From: Narrative Portraiture: On Location in New York with Rodney Smith

Video: The portrait in review

Here we are going to take a few minutes to review the photographs that I captured of Rodney. I have printed all of these on this velvet fine art paper. You can see there's a little black box here. I am going to send these pictures to him, because, you know, a lot of times as photographers, we are creating pictures for ourselves, but it's also interesting to see others' responses to those same pictures. Well, here is the first one. This picture was all about working with what I had. Rodney walked up in front of the studio, and I like this one.

The portrait in review

Here we are going to take a few minutes to review the photographs that I captured of Rodney. I have printed all of these on this velvet fine art paper. You can see there's a little black box here. I am going to send these pictures to him, because, you know, a lot of times as photographers, we are creating pictures for ourselves, but it's also interesting to see others' responses to those same pictures. Well, here is the first one. This picture was all about working with what I had. Rodney walked up in front of the studio, and I like this one.

I like how there is a window behind him. He is a little bit off to the side, not centered in the frame. It's an honest picture, and I like that it's telling of who he is and his space. Well, next, we walked over to this great door, and I really liked this door. One of things that I knew I needed to do here was to experiment within this location. This first picture, it's one of my favorites. I like his hand on his face; he looks comfortable, at ease.

It's telling about who he is. And I like how the details are right. There are nice lines, but it's not too perfect. Here's another perspective of that same picture. This time it's a little bit more close. See, I've cropped out, on camera, the window above and some of the shutter. I think this one is even a little bit more simple and strong. One of the things I love about this setting is it was a lucky moment to have these two pots sitting there, because everything is so perfect, but those few elements of imperfection, they make it a bit more real.

And I like how he's squaring off a bit, leaning on that door, almost leaning towards the camera, almost asking a question. Here is that same scene, this time in a horizontal perspective with a wide-angle lens taking in a bit more. You can see the kitchen in the background, the lights on, almost wondering what's happening on the inside. I love this whole thing with the inside looking out. One of the things I wanted to do of course was to get close, and so here I'm approaching the door and I'm getting closer.

Now, it's not so much about Rodney's house anymore; it's a little bit more about him, about being surrounded by lines, by sitting within this geometric space. And so I get closer, and this time he is on the bottom of the frame, and I like that. It's almost like he's more present there. There is more of him separated from the background, and the frame--or the door-- becomes almost a frame, a little thin edge surrounding him in this darkness.

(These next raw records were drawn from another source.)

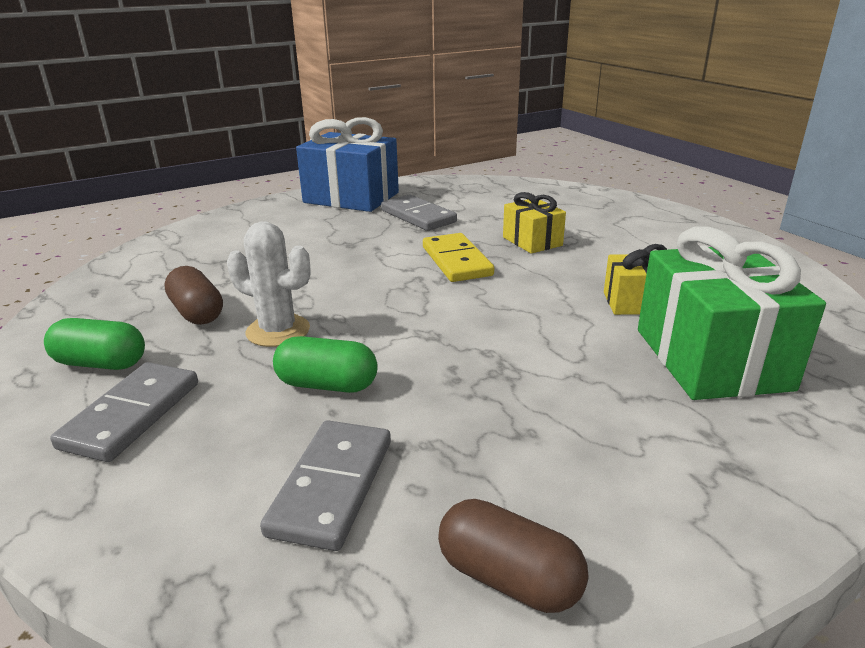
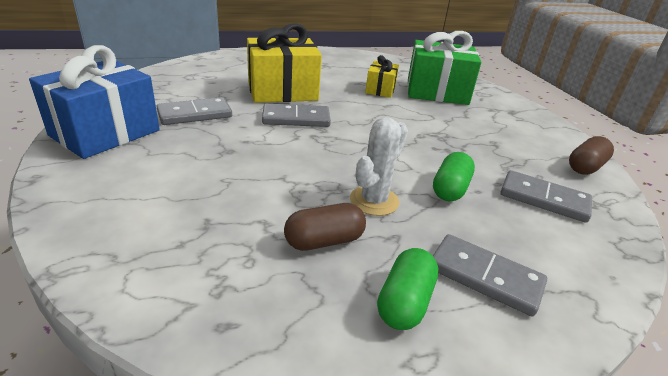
camera: 80 degrees left, 5 degrees up
(456, 261) = (296, 119): yellow domino -> grey domino
(532, 241) = (282, 91): yellow gift -> yellow gift, size x1.87

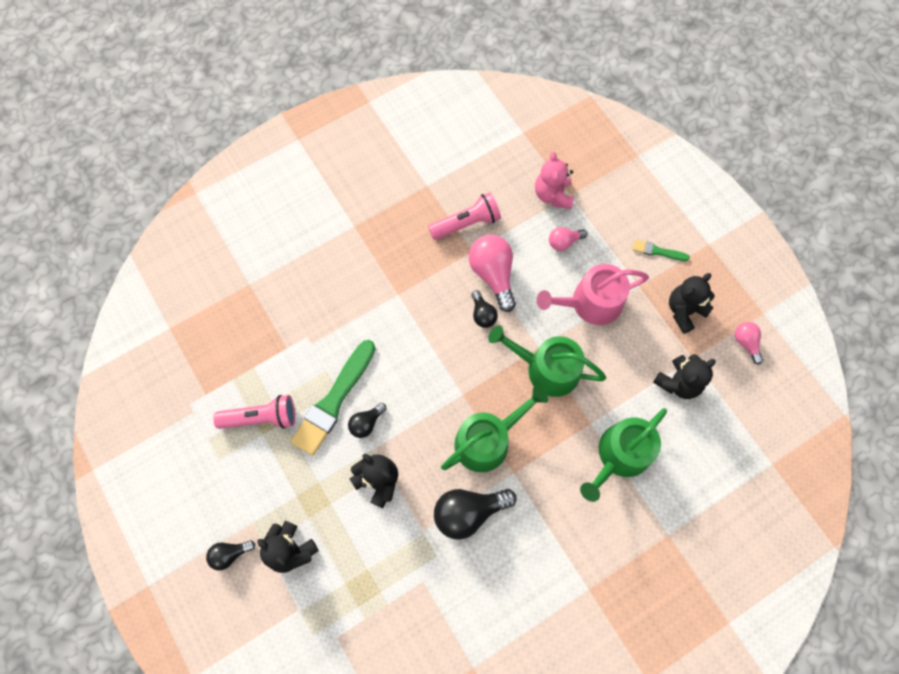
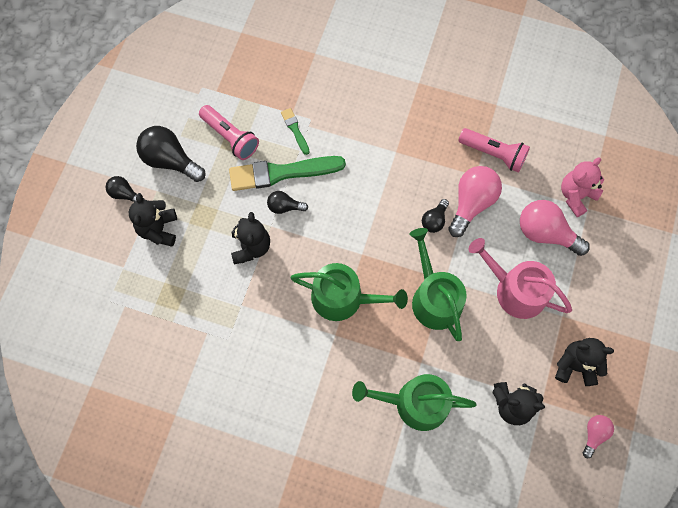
camera: 50 degrees right, 0 degrees up
(468, 512) = (280, 326): black light bulb -> black light bulb (170, 160)
(564, 242) = (545, 233): pink light bulb -> pink light bulb, size x1.83
(657, 251) = (605, 308): green brush -> green brush (295, 130)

That's almost like he is illuminated, almost glowing, sitting there in that spot. And that expression, perhaps there's a little bit of a smile. I like it. Here again is another photograph, moving even closer. The door is now completely irrelevant, with his hand on his face. And just moments after this picture is this next one. It's amazing to me what a difference a few moments can make, and I think I like this one perhaps even a bit more, although I think they're both really strong-- I enjoy them both.

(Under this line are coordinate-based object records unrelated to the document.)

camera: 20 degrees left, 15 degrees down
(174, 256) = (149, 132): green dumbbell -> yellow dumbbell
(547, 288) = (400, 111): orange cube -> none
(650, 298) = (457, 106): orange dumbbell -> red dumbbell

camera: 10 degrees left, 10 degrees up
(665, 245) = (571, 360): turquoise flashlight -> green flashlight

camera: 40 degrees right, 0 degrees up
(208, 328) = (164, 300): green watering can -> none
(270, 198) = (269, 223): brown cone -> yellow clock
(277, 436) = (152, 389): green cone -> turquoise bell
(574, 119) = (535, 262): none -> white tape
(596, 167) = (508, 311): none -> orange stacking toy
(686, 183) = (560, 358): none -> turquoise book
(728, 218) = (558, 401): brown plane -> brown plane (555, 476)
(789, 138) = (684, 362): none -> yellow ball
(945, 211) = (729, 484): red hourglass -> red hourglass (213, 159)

Again, this is more about him, about who he is, than about space or his context or where he lives or him in a larger sense. This is him up close and really personal. Well, then we moved to that next location, the stone arch. I like the stone arch. I like the vines, the stonework, the grass, but it was a difficult spot for me; it just wasn't quite working. And while this picture is good, in my opinion it isn't great.

There's almost maybe too much going on. Here I am trying to do something else. He is looking out the frame, legs crossed, a little bit different perspective. It's close, but it's not... it just wasn't there. Well, I moved in a bit closer, and I am liking that. I like that it's a little bit more about him than the arch. Well, then I decided to flip things around a bit. We walked through the arch and looked back the other way, and I like this one.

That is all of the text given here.